Wednesday, March 7, 2007

One step forward...

...two back. Or something like that. As my OB said this morning, "there's always something." My something isn't the end of the world, and it's certainly not life-imperiling, but I do have a little post-op infection requiring some good strong (but nursing-safe) antibiotics. And two extra post-partum check-ups - hopefully not more than that. Good times. As I said to my sister today, with tongue planted firmly in cheek, I'm busy caring for a newborn! How am I supposed to take care of myself, too?!

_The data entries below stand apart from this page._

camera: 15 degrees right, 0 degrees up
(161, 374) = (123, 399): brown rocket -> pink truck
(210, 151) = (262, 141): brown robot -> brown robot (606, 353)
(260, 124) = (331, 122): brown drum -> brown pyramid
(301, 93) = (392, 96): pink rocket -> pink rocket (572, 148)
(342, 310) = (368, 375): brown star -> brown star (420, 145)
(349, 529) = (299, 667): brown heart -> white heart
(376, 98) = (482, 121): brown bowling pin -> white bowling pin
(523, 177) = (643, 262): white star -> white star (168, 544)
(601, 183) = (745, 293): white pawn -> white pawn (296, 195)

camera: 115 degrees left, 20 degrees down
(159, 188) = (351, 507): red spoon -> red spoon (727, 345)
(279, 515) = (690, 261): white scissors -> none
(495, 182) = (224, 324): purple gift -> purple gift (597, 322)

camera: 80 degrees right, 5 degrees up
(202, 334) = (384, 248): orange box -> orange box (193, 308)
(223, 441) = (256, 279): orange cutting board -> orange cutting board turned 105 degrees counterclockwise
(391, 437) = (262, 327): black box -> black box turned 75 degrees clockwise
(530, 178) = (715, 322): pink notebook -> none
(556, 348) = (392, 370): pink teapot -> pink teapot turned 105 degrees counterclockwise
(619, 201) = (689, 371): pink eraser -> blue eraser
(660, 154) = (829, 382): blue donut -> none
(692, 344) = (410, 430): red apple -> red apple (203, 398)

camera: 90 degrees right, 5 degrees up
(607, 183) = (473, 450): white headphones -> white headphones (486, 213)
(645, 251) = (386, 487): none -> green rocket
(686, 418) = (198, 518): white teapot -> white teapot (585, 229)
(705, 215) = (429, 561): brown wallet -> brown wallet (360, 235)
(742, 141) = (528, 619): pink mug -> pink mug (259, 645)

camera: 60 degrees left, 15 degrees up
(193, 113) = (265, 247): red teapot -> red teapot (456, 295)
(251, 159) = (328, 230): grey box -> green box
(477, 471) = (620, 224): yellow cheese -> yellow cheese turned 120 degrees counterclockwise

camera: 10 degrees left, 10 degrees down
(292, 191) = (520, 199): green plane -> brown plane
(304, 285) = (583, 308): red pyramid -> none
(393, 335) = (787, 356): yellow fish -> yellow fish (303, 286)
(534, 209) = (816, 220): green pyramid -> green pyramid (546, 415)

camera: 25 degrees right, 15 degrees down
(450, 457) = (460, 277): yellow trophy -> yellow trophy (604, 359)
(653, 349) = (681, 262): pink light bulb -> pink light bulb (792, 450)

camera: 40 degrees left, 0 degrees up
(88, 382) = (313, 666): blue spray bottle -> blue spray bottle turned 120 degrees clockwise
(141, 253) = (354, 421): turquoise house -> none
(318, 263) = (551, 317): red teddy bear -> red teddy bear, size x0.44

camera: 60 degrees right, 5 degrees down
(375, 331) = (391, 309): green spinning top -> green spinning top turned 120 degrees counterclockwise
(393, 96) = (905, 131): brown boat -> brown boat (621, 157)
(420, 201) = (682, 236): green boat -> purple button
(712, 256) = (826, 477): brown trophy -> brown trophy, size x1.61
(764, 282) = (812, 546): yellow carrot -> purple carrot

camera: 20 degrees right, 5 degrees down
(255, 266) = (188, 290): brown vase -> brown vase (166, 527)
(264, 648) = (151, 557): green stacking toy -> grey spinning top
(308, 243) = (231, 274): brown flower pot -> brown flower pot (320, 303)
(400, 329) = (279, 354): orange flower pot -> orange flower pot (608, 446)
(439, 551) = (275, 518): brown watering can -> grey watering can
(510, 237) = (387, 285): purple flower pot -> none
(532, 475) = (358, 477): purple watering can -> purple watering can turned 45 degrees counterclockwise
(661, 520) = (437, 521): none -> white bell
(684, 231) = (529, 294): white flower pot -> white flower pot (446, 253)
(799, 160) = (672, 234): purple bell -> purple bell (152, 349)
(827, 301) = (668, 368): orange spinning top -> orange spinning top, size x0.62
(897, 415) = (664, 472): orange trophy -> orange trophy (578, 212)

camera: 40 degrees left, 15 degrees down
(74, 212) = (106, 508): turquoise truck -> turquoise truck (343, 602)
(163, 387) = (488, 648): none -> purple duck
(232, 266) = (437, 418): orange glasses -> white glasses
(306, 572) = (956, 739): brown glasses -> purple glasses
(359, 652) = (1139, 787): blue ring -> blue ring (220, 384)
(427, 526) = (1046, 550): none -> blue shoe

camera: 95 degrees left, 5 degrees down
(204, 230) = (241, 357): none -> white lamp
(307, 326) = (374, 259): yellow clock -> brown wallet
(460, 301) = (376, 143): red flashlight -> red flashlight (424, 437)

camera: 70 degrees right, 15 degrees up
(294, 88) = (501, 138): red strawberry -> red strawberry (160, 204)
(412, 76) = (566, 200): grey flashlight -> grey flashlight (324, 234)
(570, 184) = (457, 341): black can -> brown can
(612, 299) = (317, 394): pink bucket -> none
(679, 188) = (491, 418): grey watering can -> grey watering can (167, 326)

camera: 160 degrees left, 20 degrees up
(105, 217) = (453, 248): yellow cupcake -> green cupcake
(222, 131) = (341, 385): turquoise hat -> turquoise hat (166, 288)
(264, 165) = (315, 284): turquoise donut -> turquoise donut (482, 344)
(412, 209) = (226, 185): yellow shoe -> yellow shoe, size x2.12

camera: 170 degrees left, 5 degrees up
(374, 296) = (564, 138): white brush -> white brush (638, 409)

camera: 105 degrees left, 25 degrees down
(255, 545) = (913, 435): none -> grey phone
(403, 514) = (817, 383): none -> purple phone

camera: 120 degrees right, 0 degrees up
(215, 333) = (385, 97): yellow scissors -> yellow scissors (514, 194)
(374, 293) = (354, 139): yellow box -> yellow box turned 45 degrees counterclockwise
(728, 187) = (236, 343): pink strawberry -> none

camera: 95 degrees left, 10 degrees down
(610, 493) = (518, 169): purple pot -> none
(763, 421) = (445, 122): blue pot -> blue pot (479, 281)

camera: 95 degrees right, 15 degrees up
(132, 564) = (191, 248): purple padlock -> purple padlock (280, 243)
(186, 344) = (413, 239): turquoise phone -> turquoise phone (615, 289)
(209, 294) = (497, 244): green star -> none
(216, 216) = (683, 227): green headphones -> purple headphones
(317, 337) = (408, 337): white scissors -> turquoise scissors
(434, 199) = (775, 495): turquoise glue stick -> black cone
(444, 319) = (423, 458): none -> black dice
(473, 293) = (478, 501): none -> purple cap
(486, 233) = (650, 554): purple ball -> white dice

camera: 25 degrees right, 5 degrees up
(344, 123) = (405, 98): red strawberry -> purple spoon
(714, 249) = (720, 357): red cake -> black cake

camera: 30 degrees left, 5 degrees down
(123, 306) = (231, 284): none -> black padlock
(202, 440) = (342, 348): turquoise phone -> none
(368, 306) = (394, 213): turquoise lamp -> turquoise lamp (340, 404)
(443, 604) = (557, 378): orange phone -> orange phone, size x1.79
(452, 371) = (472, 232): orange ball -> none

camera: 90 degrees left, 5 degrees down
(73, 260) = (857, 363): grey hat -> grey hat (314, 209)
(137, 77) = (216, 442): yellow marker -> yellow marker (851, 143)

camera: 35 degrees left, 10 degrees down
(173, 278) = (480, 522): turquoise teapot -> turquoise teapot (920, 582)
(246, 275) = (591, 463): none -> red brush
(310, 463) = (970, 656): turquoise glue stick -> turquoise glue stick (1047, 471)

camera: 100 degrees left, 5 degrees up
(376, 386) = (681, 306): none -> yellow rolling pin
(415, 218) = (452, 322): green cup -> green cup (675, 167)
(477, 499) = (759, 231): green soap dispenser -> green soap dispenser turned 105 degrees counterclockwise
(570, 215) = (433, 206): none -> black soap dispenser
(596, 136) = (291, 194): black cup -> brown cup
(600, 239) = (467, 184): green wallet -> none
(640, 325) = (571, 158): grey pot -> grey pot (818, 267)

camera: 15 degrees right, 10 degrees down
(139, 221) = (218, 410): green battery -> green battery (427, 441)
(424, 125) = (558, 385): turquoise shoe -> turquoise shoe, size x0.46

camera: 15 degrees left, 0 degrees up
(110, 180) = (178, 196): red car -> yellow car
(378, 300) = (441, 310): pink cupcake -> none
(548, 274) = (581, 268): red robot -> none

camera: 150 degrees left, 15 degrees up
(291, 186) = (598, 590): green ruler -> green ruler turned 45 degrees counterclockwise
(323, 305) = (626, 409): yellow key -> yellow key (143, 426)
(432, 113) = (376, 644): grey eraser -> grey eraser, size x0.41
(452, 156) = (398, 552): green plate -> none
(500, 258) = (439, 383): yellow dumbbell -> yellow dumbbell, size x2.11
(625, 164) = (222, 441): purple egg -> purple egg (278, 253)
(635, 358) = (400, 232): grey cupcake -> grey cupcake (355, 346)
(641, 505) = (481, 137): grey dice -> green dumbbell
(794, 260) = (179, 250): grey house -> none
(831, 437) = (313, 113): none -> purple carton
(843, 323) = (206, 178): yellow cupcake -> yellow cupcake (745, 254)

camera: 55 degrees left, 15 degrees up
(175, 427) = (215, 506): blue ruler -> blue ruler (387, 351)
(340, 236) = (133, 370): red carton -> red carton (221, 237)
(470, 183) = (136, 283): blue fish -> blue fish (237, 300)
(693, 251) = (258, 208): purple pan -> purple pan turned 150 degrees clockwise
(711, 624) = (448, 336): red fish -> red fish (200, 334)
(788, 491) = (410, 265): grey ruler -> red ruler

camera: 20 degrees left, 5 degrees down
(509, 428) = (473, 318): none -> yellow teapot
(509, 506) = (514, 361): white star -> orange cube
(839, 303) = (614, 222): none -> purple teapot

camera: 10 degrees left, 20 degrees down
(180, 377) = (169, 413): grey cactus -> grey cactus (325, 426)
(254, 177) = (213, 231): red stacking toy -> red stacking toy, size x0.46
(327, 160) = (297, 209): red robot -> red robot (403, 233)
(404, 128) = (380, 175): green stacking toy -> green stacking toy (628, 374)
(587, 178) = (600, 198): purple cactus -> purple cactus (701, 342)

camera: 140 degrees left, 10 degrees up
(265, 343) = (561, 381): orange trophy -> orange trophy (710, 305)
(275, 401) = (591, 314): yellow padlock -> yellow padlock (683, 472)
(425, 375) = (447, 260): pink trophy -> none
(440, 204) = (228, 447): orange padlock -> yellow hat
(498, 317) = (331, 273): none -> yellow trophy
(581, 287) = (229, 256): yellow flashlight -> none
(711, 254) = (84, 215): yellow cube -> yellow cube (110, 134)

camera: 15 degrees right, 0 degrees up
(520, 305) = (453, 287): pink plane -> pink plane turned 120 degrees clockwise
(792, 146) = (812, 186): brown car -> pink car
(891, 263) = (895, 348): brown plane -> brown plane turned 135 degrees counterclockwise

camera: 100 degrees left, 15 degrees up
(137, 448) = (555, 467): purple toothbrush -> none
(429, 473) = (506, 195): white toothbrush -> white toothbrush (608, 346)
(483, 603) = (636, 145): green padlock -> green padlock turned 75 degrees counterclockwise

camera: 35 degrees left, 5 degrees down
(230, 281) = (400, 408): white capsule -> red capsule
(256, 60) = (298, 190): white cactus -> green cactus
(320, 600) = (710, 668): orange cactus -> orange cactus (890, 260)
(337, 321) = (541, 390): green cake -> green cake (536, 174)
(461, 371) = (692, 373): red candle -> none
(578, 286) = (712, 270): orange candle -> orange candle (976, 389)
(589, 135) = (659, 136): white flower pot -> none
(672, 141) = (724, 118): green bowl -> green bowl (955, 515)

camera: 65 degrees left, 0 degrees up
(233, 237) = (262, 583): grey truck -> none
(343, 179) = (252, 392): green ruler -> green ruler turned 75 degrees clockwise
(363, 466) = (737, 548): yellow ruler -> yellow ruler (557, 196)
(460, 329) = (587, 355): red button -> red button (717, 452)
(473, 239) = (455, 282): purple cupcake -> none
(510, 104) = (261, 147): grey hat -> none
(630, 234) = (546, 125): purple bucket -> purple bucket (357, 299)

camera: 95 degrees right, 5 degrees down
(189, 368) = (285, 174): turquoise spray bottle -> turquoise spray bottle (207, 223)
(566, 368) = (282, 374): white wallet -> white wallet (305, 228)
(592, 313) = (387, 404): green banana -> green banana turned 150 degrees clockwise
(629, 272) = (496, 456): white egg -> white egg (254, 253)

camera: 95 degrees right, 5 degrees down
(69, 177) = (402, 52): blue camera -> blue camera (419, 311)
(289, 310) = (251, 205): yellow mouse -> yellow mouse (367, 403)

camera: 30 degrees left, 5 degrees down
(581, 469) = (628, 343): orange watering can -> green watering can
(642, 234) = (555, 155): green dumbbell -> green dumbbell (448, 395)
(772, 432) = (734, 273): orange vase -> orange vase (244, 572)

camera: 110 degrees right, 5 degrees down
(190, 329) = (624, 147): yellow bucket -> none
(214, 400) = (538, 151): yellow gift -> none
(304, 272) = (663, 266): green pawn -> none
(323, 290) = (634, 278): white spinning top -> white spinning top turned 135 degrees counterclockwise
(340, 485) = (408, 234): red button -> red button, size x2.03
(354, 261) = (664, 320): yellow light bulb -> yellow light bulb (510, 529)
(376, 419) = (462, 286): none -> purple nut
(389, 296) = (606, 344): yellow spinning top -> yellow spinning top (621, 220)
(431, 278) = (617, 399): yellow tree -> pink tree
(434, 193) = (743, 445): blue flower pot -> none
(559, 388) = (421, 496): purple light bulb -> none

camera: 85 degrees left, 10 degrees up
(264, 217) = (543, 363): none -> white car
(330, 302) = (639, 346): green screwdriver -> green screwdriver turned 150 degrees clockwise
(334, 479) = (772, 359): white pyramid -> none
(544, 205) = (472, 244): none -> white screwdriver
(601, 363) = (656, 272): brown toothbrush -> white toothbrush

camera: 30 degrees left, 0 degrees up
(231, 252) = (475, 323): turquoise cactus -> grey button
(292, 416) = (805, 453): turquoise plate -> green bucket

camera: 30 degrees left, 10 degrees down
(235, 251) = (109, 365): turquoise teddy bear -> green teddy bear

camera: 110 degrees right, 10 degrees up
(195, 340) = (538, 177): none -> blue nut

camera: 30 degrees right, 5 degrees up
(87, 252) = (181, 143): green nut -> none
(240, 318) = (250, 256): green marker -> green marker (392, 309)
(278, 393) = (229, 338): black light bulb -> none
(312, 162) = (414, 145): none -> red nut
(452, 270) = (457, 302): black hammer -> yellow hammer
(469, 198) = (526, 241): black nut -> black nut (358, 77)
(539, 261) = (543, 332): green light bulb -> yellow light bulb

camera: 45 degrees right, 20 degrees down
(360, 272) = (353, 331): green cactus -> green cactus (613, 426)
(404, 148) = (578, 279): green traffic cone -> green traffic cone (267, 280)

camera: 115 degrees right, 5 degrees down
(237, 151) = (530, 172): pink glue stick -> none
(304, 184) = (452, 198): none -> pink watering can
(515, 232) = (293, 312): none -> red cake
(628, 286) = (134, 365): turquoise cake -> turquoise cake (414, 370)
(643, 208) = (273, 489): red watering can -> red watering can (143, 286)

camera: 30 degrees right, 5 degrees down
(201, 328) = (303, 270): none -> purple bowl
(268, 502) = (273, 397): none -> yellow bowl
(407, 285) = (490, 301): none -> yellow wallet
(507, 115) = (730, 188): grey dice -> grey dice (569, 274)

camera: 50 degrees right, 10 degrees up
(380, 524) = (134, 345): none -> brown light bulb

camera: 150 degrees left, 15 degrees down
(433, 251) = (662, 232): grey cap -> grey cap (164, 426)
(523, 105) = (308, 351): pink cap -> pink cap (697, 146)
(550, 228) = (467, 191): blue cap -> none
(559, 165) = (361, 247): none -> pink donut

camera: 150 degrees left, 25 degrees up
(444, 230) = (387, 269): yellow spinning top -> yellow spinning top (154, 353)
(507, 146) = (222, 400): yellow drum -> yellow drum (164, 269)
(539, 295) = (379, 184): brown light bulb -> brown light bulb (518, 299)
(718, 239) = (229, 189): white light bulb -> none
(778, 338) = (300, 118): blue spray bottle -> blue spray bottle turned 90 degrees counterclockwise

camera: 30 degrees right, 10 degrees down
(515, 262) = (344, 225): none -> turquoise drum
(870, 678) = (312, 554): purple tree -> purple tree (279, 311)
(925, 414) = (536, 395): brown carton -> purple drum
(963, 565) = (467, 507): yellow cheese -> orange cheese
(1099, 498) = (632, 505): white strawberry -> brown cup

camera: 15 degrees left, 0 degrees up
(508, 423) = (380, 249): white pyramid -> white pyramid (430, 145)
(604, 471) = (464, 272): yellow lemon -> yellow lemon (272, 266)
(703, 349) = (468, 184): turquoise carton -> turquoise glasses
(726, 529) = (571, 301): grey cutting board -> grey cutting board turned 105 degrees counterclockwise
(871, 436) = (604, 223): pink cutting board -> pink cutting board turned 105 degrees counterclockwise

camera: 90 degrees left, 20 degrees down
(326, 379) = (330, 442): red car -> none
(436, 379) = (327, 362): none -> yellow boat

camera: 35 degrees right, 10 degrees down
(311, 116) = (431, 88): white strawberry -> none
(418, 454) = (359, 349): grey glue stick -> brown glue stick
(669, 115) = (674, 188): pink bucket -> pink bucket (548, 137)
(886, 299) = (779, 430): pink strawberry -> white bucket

And you know what else? They should just make Thin Mints bigger. In their current bite-sized state, it's all too easy to go through a whole sleeve of them in less time than it'll take Antonella Barba to get voted off American Idol this week.

Monday, March 5, 2007

Two weeks and counting!

I've been remiss in writing here these past couple of weeks, but I'm guessing anyone reading will grant me a little leeway there, what with the giving birth and all.

Tessa is seventeen days old today and is doing just great. We brought her to the pediatrician for her two-week check-up today. Most babies drop a bit of weight in the hospital after their born while they learn how to eat on the outside - the two-week appointment is when pediatricians want to see that birth weight re-attained. I had a suspicion Tessa would not disappoint in this regard. Tessa did not disappoint in this regard and weighed in at a hefty seven pounds, three+ ounces! She's also grown two inches over these seventeen days. Overall, she's doing just great - eating well, processing her food well, growing well, well as one can hope.

Anna went back to school after a week at home with the new baby sister, and I think getting her routine back has been wonderful for her. She missed her buddies and her teachers, and she comes home every day, calling "Hi Mama!" which delights me to no end. She's demonstrating about what you'd expect by way of jealousy, curiosity, and tenderness toward her new baby sister. On the one end, she'll say things like "No baby sister! Give to Daddy!" if I bring Tessa to her for a sisterly snuggle. But on the other end of the spectrum is an episode like we saw this evening. Anna got a sticker at school today and wore it home on her shirt. After listening to Tessa's heart with her stethoscope, Anna bestowed this little treasure on her baby sister, affixing the sticker to Tessa's swaddling blanket. TOO CUTE. We're rolling with whatever she gives us, but overall, I think things are going pretty well so far in the big sister department.